DPRD | Dewan Perwakilan Rakyat Daerah Kabupaten Grobogan

Pemerintah Kabupaten Gunung Kidul mengunjungi Kabupaten Grobogan untuk mempelajari Penanganan Covid-19, baru-baru ini. Rombongan tersebut dipimpin Ketua Komisi D DPRD Gunung Kidul Supriyadi, dan diterima Anggota Komisi D DPRD Grobogan Rizky Bintang Fauzi dan Ali Farkan, SE. Ketua Komisi D DPRD Gunung Kidul Supriyadi mengatakan pihaknya ingin mengetahui proses penyaluran bantuan sosial bagi warga terdampak Covid-19. Tak hanya bantuan dari Kementrian dan Pemerintah Provinsi, penyaluran bantuan sosial dari Pemerintah Kabupaten juga ingin diketahuinya. ‘’Ternyata bantuan dari berbagai sumber itu sudah tersalurkan dengan baik. Semua Warga terdampak sudah mendapatkan bantuan secara merata,” ujar Supriyadi. Menurutnya, persoalan data yang tidak valid menjadi masalah awal. Sumber data yang tidak terpadu membuat Pemerintah kesulitan untuk menyalurkan bantuan tepat sasaran, Akibatnya, terjadi gejolak di masyarakat bawah. ‘’Kami harus membuat data terpadu seperti yang dilakukan Kabupaten Grobogan. Data terpadu dengan mengkombinasikan data dari Dinas Kependudukan dan Catatan Sipil, Dinas Sosial, BPS, dan OPD lainnya,” ujarnya. Supriyadi mengungkapkan, di Kabupaten Gunung Kidul masih ada sekitar 15 ribu orang yang belum masuk data terpadu kesejahteraan sosial (DTKS). Mereka adalah para Pelaku Usaha, UMKM, Pengusaha Lokal, dan warga terdampak Covid-19 lainnya. ‘’Akibat Pandemi ini, tidak hanya warga miskin saja yang terdampak. Hampir semua elemen masyarakat, semua jenis usaha juga kena dampaknya. Setelah kami teliti lagi, ada 15 ribu orang yang belum masuk DTKS, dan jika dihitung hasil Refocussing mencapai Rp 10,5 milyar,” jelasnya.

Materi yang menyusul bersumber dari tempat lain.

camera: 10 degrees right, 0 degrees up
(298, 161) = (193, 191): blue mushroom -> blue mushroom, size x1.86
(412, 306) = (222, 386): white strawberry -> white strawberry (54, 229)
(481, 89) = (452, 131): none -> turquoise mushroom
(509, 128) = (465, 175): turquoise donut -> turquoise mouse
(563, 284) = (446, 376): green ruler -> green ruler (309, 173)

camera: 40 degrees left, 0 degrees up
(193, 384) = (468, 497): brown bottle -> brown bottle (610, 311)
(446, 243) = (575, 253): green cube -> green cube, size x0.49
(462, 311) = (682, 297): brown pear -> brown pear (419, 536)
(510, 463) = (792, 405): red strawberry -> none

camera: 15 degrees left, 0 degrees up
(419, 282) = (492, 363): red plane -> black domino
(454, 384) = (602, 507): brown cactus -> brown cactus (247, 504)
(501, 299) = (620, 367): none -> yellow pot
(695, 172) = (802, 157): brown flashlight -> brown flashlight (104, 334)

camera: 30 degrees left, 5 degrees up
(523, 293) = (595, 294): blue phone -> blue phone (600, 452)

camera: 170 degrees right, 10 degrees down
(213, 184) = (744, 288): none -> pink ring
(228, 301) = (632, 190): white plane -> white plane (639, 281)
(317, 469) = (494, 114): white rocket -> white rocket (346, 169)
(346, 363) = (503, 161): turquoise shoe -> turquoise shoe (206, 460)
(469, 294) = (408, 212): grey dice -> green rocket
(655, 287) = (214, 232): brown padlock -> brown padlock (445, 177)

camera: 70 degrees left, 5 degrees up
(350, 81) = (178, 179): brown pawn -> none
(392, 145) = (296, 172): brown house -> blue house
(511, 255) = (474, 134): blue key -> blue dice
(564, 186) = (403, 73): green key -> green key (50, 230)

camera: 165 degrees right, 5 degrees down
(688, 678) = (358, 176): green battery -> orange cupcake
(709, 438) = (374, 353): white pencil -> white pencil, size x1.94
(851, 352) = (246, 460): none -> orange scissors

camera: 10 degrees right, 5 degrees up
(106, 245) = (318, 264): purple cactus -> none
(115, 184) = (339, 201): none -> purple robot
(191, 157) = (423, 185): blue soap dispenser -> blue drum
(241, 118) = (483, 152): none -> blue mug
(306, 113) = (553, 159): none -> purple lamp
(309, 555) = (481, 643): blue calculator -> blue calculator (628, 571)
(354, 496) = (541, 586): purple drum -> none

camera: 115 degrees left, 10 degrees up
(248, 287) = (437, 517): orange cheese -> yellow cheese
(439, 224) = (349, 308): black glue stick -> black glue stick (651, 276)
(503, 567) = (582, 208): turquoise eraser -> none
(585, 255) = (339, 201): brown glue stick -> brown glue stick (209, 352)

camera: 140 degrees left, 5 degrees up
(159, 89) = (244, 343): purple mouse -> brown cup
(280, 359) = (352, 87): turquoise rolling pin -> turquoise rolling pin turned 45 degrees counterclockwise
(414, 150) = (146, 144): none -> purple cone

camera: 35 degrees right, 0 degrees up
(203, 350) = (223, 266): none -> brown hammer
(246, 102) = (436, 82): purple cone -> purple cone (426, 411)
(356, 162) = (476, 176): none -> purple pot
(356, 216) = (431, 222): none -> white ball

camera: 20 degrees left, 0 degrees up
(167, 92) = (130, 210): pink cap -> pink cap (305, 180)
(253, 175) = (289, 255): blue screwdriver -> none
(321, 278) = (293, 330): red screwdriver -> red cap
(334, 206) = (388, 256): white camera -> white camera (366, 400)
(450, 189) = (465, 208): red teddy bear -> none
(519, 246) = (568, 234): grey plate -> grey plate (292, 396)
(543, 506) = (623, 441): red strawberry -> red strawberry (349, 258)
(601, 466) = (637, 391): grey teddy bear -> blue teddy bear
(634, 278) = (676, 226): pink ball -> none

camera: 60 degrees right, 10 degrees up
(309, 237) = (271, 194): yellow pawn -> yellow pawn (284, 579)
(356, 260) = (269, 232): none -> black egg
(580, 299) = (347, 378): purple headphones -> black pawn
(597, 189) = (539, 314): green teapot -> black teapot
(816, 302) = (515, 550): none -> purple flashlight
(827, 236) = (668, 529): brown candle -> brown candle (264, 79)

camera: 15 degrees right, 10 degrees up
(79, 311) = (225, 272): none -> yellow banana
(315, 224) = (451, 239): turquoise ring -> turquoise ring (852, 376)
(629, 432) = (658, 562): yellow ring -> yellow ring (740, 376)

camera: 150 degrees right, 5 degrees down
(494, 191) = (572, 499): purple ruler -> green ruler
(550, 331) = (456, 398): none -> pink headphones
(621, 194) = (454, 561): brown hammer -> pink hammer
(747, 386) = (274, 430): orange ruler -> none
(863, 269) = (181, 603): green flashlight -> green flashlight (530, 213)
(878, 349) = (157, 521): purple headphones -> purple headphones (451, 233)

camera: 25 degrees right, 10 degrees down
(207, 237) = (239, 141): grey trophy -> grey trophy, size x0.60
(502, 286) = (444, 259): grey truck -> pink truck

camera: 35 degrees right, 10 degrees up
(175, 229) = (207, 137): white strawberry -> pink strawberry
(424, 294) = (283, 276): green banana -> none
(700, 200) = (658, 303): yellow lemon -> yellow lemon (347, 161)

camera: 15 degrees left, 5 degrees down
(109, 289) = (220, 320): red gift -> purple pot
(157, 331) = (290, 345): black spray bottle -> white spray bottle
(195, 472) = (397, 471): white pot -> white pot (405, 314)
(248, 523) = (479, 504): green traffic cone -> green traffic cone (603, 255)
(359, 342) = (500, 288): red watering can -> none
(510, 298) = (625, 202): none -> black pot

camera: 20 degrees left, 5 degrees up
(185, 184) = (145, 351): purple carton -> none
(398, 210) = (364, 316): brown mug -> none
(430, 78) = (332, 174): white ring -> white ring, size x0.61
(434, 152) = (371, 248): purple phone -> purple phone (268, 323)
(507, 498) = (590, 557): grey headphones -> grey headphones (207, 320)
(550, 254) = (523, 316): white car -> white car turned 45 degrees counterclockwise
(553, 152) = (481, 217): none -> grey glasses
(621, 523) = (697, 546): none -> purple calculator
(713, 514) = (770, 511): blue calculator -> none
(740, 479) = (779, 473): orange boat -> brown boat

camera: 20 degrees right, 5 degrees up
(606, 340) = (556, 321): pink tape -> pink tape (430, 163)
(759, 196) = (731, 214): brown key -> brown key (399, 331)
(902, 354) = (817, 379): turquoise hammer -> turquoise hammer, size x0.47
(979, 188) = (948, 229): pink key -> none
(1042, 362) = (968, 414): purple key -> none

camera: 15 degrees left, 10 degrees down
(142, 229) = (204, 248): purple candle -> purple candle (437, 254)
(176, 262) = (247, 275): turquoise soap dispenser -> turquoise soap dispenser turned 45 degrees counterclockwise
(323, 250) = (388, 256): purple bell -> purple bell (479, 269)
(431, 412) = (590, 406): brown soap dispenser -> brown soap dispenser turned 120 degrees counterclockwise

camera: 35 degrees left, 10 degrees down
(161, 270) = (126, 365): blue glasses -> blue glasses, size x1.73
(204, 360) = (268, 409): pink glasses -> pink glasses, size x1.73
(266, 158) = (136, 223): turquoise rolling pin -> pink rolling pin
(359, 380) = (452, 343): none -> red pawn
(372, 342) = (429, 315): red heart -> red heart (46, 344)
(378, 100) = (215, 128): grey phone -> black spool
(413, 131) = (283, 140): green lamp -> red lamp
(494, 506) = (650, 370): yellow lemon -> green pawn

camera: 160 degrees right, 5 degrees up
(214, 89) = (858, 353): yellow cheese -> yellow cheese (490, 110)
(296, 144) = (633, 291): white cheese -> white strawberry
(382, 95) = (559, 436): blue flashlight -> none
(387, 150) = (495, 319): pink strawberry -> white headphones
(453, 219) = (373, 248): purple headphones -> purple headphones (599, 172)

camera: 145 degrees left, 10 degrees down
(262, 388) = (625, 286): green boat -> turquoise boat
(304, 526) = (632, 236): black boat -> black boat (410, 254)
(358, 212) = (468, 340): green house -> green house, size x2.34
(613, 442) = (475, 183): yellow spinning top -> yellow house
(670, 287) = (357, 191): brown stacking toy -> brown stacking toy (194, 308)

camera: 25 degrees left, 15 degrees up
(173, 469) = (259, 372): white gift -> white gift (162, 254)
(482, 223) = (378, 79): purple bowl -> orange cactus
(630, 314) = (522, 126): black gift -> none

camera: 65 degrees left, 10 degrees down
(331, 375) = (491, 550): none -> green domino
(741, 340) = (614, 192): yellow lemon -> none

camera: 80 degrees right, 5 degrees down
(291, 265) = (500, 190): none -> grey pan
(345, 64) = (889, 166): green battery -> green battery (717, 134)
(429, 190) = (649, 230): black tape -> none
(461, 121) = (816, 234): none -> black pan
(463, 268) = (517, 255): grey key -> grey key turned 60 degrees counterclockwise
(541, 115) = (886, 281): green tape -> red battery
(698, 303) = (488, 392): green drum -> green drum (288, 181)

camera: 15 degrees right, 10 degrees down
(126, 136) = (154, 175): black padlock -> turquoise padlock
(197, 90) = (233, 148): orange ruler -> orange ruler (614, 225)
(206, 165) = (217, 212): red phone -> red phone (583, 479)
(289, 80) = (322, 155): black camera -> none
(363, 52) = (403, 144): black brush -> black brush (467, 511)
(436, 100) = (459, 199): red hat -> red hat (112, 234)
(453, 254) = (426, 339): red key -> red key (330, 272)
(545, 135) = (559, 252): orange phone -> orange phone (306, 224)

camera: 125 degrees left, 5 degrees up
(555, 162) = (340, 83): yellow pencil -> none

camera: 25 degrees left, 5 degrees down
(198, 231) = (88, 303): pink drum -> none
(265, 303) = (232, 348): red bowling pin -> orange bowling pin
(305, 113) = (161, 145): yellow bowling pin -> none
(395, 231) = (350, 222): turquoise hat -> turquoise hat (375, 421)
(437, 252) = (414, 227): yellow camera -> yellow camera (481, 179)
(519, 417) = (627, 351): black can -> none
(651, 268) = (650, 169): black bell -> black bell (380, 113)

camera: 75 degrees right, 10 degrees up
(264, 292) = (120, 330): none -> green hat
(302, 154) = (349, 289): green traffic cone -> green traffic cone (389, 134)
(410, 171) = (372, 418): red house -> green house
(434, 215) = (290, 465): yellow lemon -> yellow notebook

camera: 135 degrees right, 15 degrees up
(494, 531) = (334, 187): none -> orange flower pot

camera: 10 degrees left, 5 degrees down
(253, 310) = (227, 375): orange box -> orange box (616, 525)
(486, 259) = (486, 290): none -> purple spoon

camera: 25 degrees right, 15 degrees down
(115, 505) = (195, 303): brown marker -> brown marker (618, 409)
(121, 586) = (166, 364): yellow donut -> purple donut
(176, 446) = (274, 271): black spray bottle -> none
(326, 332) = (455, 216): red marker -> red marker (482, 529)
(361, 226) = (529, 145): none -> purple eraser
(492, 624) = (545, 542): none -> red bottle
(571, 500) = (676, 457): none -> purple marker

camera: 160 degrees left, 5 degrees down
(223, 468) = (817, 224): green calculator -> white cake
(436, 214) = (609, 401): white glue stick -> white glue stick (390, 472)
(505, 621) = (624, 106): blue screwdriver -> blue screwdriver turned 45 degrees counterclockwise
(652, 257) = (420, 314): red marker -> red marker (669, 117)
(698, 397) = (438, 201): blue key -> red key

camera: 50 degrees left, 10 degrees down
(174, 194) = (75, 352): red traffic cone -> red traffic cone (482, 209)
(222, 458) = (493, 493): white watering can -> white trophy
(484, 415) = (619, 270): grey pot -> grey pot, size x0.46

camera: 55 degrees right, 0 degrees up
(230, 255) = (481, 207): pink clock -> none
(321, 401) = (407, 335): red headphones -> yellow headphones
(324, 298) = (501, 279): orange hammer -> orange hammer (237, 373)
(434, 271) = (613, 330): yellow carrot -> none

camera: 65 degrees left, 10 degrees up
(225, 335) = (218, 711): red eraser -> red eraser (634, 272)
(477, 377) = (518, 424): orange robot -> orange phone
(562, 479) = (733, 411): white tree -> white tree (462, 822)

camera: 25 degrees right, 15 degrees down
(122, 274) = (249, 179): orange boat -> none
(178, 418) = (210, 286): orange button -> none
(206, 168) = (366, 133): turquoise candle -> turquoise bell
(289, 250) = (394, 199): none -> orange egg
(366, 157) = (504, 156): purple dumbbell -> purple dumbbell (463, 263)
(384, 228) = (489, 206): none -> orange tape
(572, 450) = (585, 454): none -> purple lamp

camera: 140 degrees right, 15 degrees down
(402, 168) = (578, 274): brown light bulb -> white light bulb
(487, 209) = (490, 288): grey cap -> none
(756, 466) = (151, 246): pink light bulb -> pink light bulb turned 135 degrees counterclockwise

Sementara, Anggota Komisi D DPRD Grobogan Rizky Bintang Fauzi mengatakan, saat ini Pemkab Grobogan didorong untuk menggerakan program pemulihan perekonomian. DRPD Grobogan juga telah membentuk Panitia Khusus (Pansus) Raperda Penyertaan Modal. ‘’Kami mendukung langkah pemulihan perekonomian. Sebelumnya, DPRD Grobogan sudah membentuk Pansus Penyertaan Modal pada BUMD yang bertujuan untuk pemulihan perekonomian ini. Masyarakat pemilik usaha kami arahkan bisa memanfaatkann yaitu,” kata Politisi Anggota DPRD Grobogan temuda itu. Anggota Komisi D DPRD Grobogan Ali Farkan, SE dari fraksi PPP berharap pelaku UMKM dan Usaha Lokal bisa memanfaatkan program bantuan modal, salah satunya Bank Purwa Artha yang merupakan milik Pemkab Grobogan.‘’Meski ini tidak langsung kesasaran, kami harap para pelaku usaha ini bisa memanfaatkannya,” tambahnya.